CLICK TO HEAR JACK HALL’S INTERVIEW WITH U.P. NATIVE IN SAN DIEGO
Tropical Storm Hilary brought life-threatening flooding to parts of Southern California Sunday night, including San Diego, where an Escanbaa native has lived for two decades.
Jessica Brandt-Vande Gryp, who lived through wildfires in the San Diego area back in 2007, says her neighborhood has been inundated with heavy rain.
“I had to go out for a short time to go to the grocery store, and while I was in the store, it did start to pour very hard,” Vande Gryp told RRN News late Sunday night. “It came down very hard, very fast. When I left the grocery store, the water was about between my ankles and my knees. It was flooding. It was very fast-running water. And on my way home, the local park near my house was flooded. The streets were flooded. I turned onto the main street to go to my home, and it was a complete lake.”
Hilary made landfall Sunday over the Northern Baja California peninsula in Mexico about an hour south of San Diego. And while most people concentrate on a storm’s maximum sustained winds, Vande Gryp said that wasn’t the issue: torrential rains were.
“It is mostly always dry here,” Vande Gryp said. “We don’t get rain here. And when we do, it is catastrophic because it washes away vehicles. You can’t drive if you’re hyrdoplaning or the water is literally up to the driver’s side window. We have mountainous areas, or very rocky areas, and driving east out of town, on Highway 8, just outside of town, they had a washout.

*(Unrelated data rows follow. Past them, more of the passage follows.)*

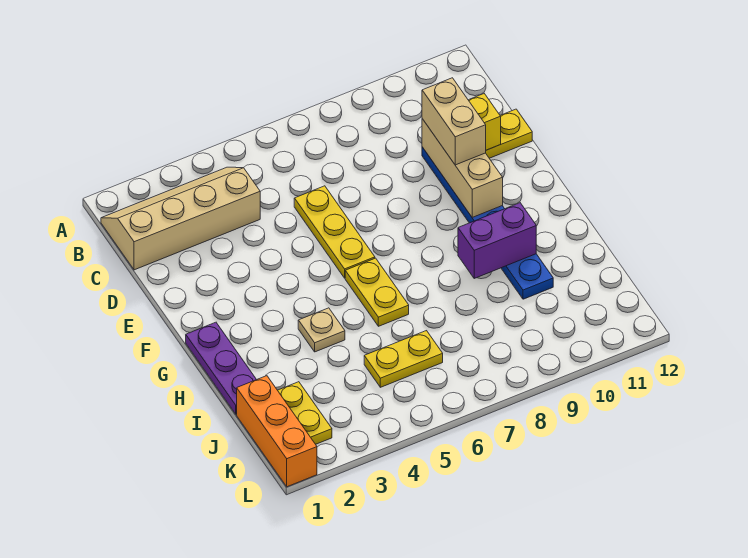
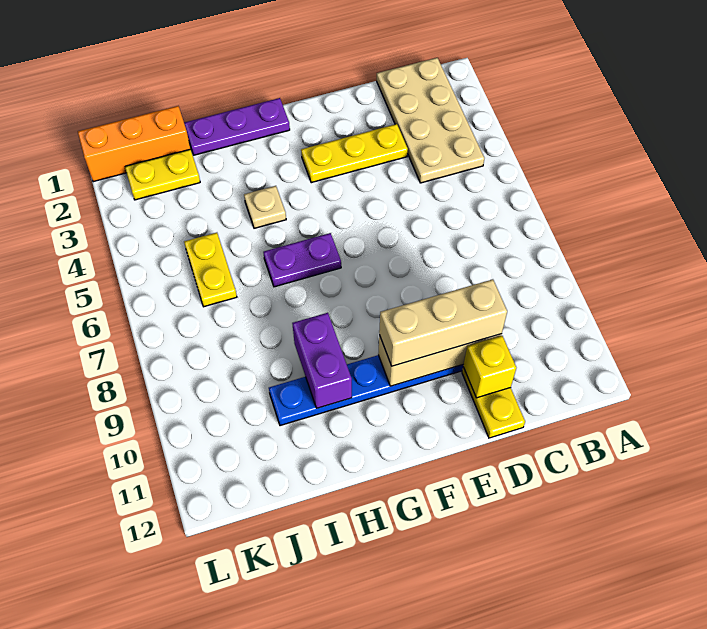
tan slope B1:C4 level 1 top C -> tan plate B1:C4 level 1
yellow plate D6:F6 level 1 -> yellow plate D3:F3 level 1
tan brick D10:E10 level 3 -> tan brick D10:F10 level 3
yellow plate G6:H6 level 1 -> purple plate G6:H6 level 1

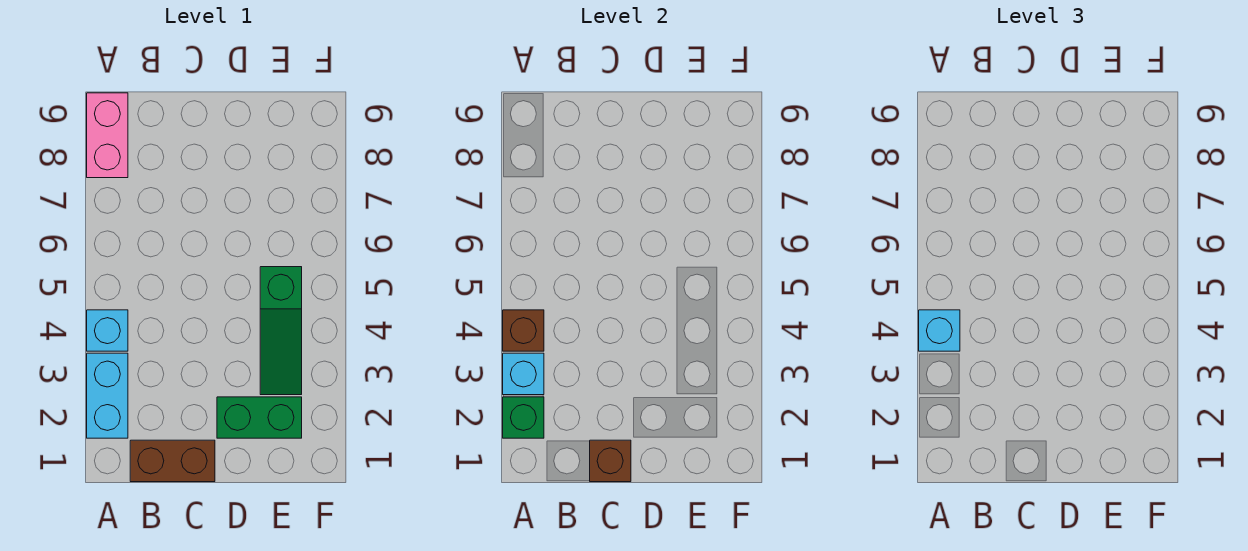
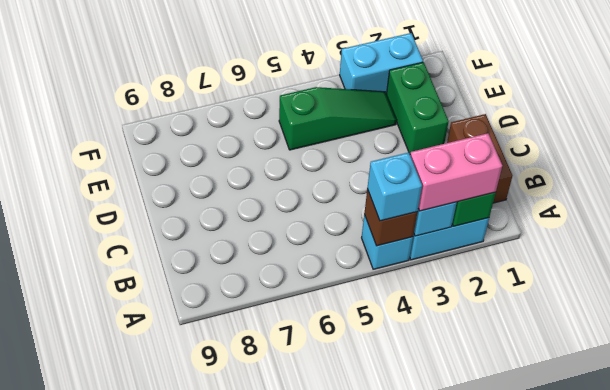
pink brick A8:A9 level 1 -> pink brick A2:A3 level 3
brown brick C1 level 2 -> none
none -> cyan brick F2:F3 level 1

Boulders the size of cars came off the mountain and so now there’s boulders on the freeway.”
And unlike the Upper Peninsula, Vande Gryup says there’s nowhere for the water to go.
“We don’t have drainage here,” she said. “We don’t have ditches here like in Michigan. The water doesn’t go anywhere, so all the streets, all the highways, become rivers.”
And what’s more, as the first tropical storm in generations was approaching, they had an earthquake that measured 5.1 on the Richter Scale. It was centered near the town of Ojai in Ventura County, about 200 miles north of San Diego. But Vande Gryup felt it.
“I was in my garage doing laundry, and I felt something, and I thought, that’s odd, that can’t be an earthquake, not now!” she said. “We’re in the middle of this tropical storm, and then, of all things, yes, we have an earthquake.”
And there’s one more problem. Bugs. Spiders. Lots of them.
“Right now in San Diego, we are in the season where a lot of insects are having their migration or mating season,” Vande Gryup said. “Right now, it’s tarantulas and termites. Many of my neighbors have been posting videos and pictures of humongous clouds of termites that are coming out, trying to escape the rain.”
But overall, just as she told us 16 years ago when wildfires burned 800,000 acres of land in the San Diego area and killed 14 people, Vande Gyrup says that she and her family are safe. And she sent a shout-out back here to the Upper Peninsula.
“Hi to all my friends and family in the U.P.,” she said. “I miss you. I love you. I’m safe, so no worries. I’m just in my house. We’re watching TV, and we just had dinner!”